First Draft of a Report on the EDVAC
Keep a computer's orders in the same memory as its numbers — the design every machine still uses.
The blueprint that let a computer change its own instructions — by keeping them in the same memory as its data.
The idea, unpacked
Early electronic machines like ENIAC were programmed by physically rewiring them — setting switches and replugging cables, which could take days for a new problem. Von Neumann's report proposed something different: write the program as numbers and store it in the machine's memory, right next to the data it works on.
That single decision is the stored-program idea. Because the instructions are just numbers sitting in memory, the machine can read them, follow them one by one, and even change them — so the same physical computer can run any program you load, with no rewiring at all. Loading new software, rather than rebuilding hardware, is how every computer has worked ever since.
Where it came from
In the spring of 1945, von Neumann was consulting on the EDVAC, the planned successor to ENIAC at the University of Pennsylvania. He gathered the team's discussions into a handwritten draft; Herman Goldstine had it typed and mailed to about two dozen people on 30 June 1945, with von Neumann's name on the front. It was only a ‘first draft,’ unfinished and without diagrams — yet it stated the logical design so clearly that it escaped the project and set the template for the entire field.

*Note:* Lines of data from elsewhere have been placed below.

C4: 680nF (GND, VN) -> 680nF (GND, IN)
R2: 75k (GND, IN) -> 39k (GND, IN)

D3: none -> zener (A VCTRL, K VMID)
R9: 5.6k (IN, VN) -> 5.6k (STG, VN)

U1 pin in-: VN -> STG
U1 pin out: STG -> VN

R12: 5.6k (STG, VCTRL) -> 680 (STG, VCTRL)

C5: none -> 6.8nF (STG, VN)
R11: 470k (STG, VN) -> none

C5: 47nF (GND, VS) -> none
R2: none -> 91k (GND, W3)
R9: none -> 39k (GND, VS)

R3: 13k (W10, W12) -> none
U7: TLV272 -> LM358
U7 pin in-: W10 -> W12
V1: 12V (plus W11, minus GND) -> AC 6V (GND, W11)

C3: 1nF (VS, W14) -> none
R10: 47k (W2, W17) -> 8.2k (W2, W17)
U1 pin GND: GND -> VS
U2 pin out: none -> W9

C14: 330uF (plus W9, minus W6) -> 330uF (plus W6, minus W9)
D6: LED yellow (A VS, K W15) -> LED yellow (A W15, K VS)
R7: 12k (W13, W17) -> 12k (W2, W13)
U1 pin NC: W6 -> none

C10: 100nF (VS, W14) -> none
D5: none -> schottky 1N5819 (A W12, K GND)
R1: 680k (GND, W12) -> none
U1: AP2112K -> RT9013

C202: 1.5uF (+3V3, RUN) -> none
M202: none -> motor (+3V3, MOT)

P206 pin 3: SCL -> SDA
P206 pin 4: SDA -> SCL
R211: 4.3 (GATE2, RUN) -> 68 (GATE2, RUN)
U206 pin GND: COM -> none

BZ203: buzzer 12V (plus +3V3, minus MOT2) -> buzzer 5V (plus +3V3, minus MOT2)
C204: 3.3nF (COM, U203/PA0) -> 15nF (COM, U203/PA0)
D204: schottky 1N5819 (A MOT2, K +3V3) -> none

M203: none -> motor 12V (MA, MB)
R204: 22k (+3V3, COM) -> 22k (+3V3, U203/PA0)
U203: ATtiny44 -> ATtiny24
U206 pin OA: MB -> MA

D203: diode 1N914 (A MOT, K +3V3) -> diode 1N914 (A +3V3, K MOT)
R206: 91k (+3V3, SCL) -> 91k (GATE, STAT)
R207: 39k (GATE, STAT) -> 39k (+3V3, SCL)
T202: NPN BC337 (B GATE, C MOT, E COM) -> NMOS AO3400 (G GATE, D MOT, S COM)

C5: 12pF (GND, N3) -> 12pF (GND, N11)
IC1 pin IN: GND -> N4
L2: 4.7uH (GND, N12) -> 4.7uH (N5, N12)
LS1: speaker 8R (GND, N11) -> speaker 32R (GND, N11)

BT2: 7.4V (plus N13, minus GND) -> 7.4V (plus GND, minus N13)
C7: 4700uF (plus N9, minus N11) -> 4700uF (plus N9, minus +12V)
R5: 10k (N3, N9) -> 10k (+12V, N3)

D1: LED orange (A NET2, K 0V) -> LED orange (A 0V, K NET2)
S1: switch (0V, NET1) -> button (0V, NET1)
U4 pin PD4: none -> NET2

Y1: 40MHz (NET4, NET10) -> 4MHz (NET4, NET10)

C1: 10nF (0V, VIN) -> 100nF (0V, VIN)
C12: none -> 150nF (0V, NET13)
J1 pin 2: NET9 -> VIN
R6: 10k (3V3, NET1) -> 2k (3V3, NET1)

The draft also carried a sting that is still felt. The engineers J. Presper Eckert and John Mauchly, who had built ENIAC, considered the ideas a group effort and were dismayed to see a single name on the front page — a dispute over who deserves the credit that historians still argue about today.
Why it mattered
Before this, a ‘computer’ was a special-purpose machine: to tackle a new kind of problem, you rebuilt it. After it, the machine became general — you changed what it did simply by changing the numbers in its memory. That is the whole difference between a calculator and a computer, and it is why one laptop can be a typewriter, a darkroom, a cinema and a games console, depending only on which program happens to be loaded.
An analogy
Think of a player piano. The old kind reads its tune from a punched paper roll: the music and the machine are separate, and to play a new song you feed in a new roll. A von Neumann machine instead keeps the song sheet inside the very same drawer as its scratch paper, written in the same shorthand — so it can not only play the tune but rewrite it mid-performance. The instructions and the data share one drawer. Try the tiny machine below.
Where it sits
It is the engineering twin of two other ideas in this Library. Alan Turing had shown in 1936 that a single ‘universal machine’ could imitate any other by reading a description of it — von Neumann's report is how you actually build one. And Claude Shannon's 1948 work measured information in bits, the very stuff von Neumann's memory stores. Turing's theory, Shannon's bit, and von Neumann's architecture are the three pillars under every computer.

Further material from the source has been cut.